Entre todos los compositores que me ayudaron a ser quien soy, uno debe ser mencionado, como mencionado debe ser toda vez que se hable de música: me refiero, por supuesto, a Johann Sebastian Bach. Eugene Ionesco, según creo, decía que de no ser por Bach, Dios sería hoy un personaje secundario. Esta sentencia es, ante todo, una blasfemia como la copa de un pino por la cual Ionesco debe de estar ardiendo en los infiernos, sin duda. Pero fuera de esa cuestión, su afirmación se ajusta a la tremenda magia de esa música. No miento al decir que el primer movimiento del quinto concierto de Brandenburgo, en la versión de Gustav Leonhardt, me ha salvado la vida. O cómo he sido subyugado por un disco de los conciertos para dos violines tocados por Andrew Manze y Rachel Podger, estremecido de placer y de emoción con los juegos de tensión de las disonacias y sus deliciosas resoluciones que los movimientos lentos me deparaban. O cómo me han arrastrado las corrientes de sus dos Pasiones, San Mateo y San Juan. El inicio de la Pasión según San Mateo (recomiendo la versión de Frans Brüggen con la Orquesta del Siglo XVIII) es el mayor y más bello ejemplo de una música que se mantiene entre la tristeza extrema y la extrema dicha (Muerte y Resurrección de Nuestro Señor) en un muy misterioso equilibrio. Una música sobrehumana. O las suites para violoncello solo (no hay que dudarlo: la grabación de Anner Bylsma con el Stradivarius Servais de la Smithsonian Collection de Washington). Yo he trabajado concienzudamente las Sonatas y Partitas para mi instrumento (aquí no tengo tan clara la versión; hay varias que me gustan, aunque quizás la de Rachel Podger sea la que más me haya impresionado) y es la única música que no me canso de tocar.

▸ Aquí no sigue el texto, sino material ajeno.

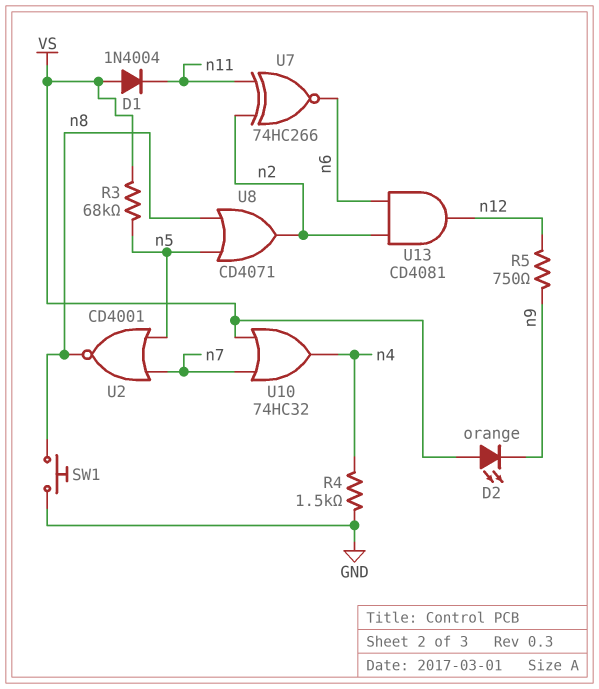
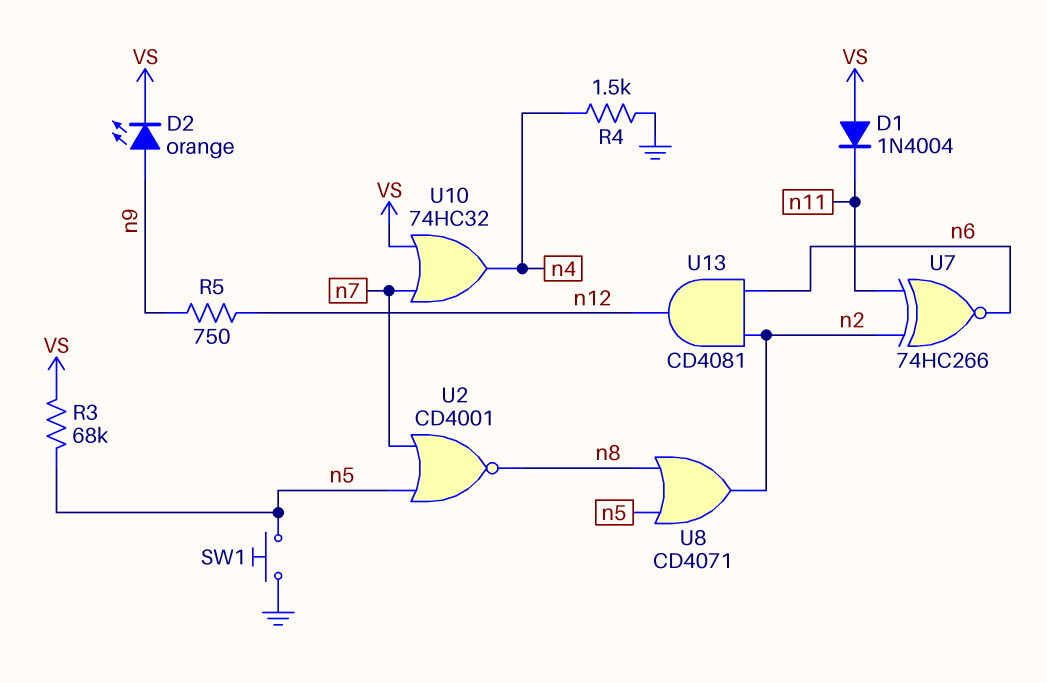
D2: LED orange (A VS, K n9) -> LED orange (A n9, K VS)
SW1: button (GND, n8) -> button (GND, n5)

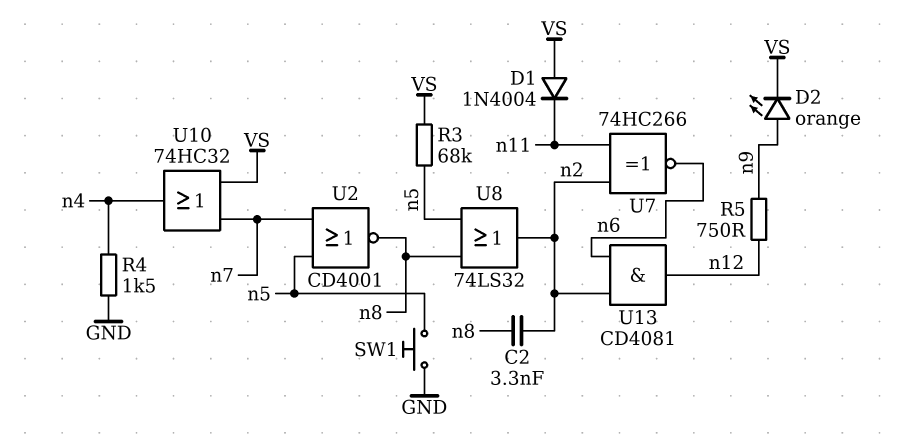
C2: none -> 3.3nF (n2, n8)
U8: OR CD4071 (in n5, in n8, out n2) -> OR 74LS32 (in n5, in n8, out n2)

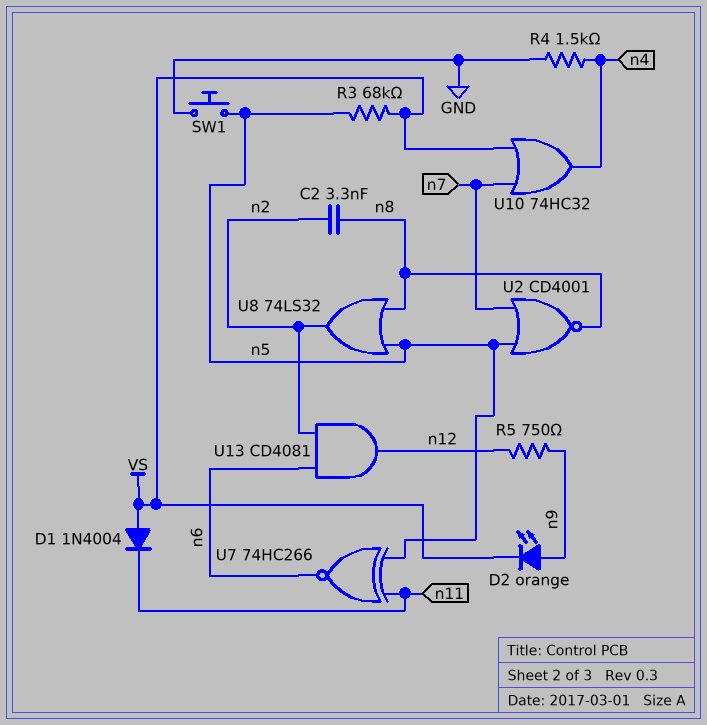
U7: XNOR 74HC266 (in n2, in n11, out n6) -> XNOR 74HC266 (in n5, in n11, out n6)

Fui a estudiar a Viena cuando tenía dieciocho años, con una beca, aunque de ahí pasé inmediatamente a Salzburgo para estudiar con Thomas Zehetmair en el Mozarteum, mi sueño de tantos años. Posteriormente me fui a Holanda a trabajar el repertorio barroco en profundidad, con los pioneros de la interpretación historicista (IH), en La Haya y Amsterdam. Ya se habrá notado que en los discos mencionados la mayoría son holandeses. Aunque ahora hay grandes nombres de todas las nacionalidades en el campo de la IH, mi corazón está con estos primeros, no sólo por haberme formado con ellos, sino porque de hecho fueron ellos los que tuvieron el genio de abrir el camino por el que luego transitaron las generaciones de músicos posteriores, todos nosotros, y dar a conocer obras olvidadas, difundiendo por medio de sublimes grabaciones los parámetros de la IH, que tanto han cambiado nuestra concepción de compositores y obras. Empezando por Bach.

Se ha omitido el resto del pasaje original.